A draft report prepared by the engineering firm URS Corporation in June 2006 emphasizes that Bridge No. 9340 was designed in accordance with the 1961 American Association of State Highway and Transportation Officials (AASHTO) Standard Specifications for Highway Bridges , "which was based on a completely different fatigue design method that was revamped in the 1974 interim edition. The poor fatigue details on the truss spans, particularly those inside the main truss tension chords are difficult to inspect, have raised concerns on the consequence of a possible main truss member failure triggered by a fatigue crack." This concern prompted the Minnesota Department of Transportation to commission the study, which included detailed 3-D finite element analysis models of each of the structural members.
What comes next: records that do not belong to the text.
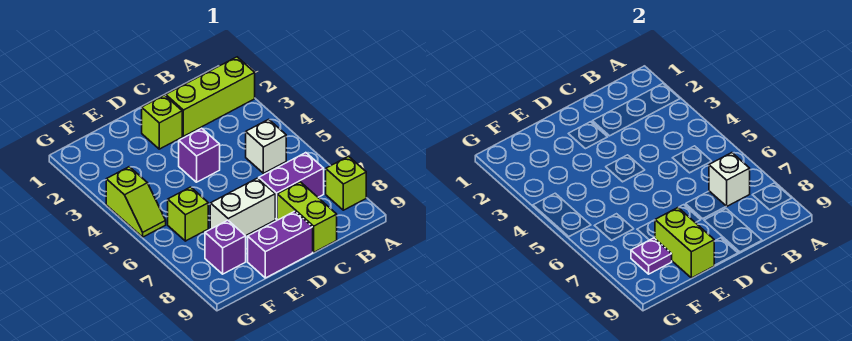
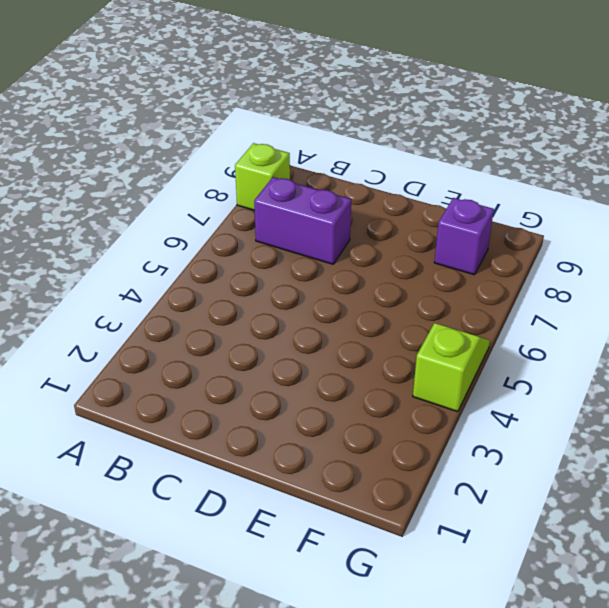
none -> lime brick A2:C2 level 1
none -> white brick B5 level 1
none -> lime brick C8:C9 level 1

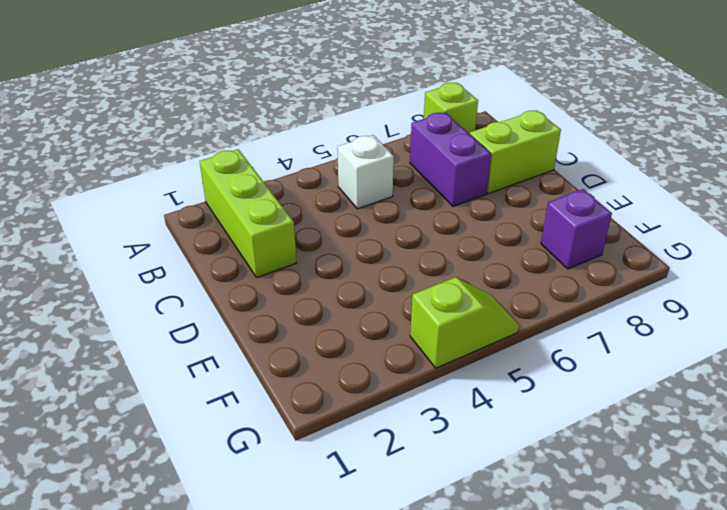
none -> lime brick D2 level 1
none -> purple brick D4 level 1
none -> white brick D7:E7 level 1

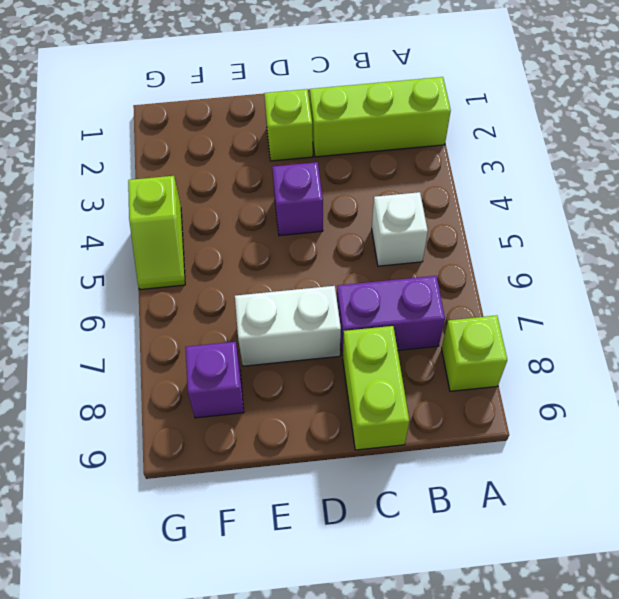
none -> purple brick D9:E9 level 1
none -> lime brick F6 level 1
none -> white brick B7 level 2

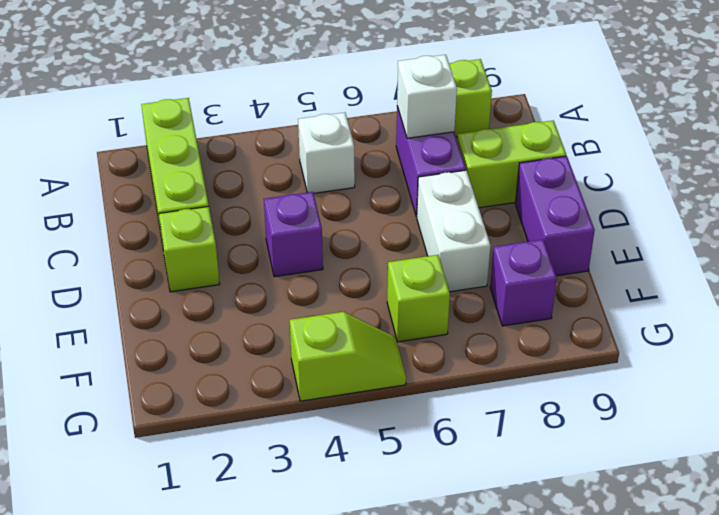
none -> lime brick E8:E9 level 2
none -> purple plate F8 level 2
Using the 3-D finite analysis model and another model specified by AASHTO called a fatigue truck (which represents a typical truck in terms of dimension and load to simulate weight-in-motion over a surface) for live load stress analysis, URS engineers determined that the probability for fatigue crack development in crucial parts of the superstructure was very remote.
[T]he fatigue concern should not be completely discounted for the following reasons: (1) the access to the fatigue susceptible details inside the truss sections is very limited for crack inspection at the weld toes and therefore a timely discovery is unlikely to happen should a crack occur for some unusual causes; (2) the length of the welded tabs at the box section diaphrams was specified at 3.5" in length in the original contract plans, which is very close to the lower limit of 4" for the Category E detail. Should a fabrication error or the workmanship modify the detail to the extent that it has the fatigue resistance of a Category E detail, the infinite fatigue life requirement would not be satisfied per the AASHTO Fatigue Guide Specifications; (3) the traffic on the bridge is heavy compared with the average highway bridge and therefore the use of a single fatigue truck may be underestimating the repetitive load effects on the structure.
Just these two paragraphs (found on page 6 of a 299 page report--yep, no sleep for yours truly tonight) raise several crucial questions: Were the areas most likely to fail the hardest to inspect? Were certain structural details--the welds--vulnerable to potential fabrication errors or errors of workmanship that might ultimately contribute to a failure? And finally, was the data being fed into the model used to analyze truck loads on the bridge, which MNDOT's Dorgan pointed out at a press conference today as the biggest single contributor to structural fatigue, have been, well, off?
By the way, the Wikipedia entry on the collapse is pretty good just 30 hours after the event.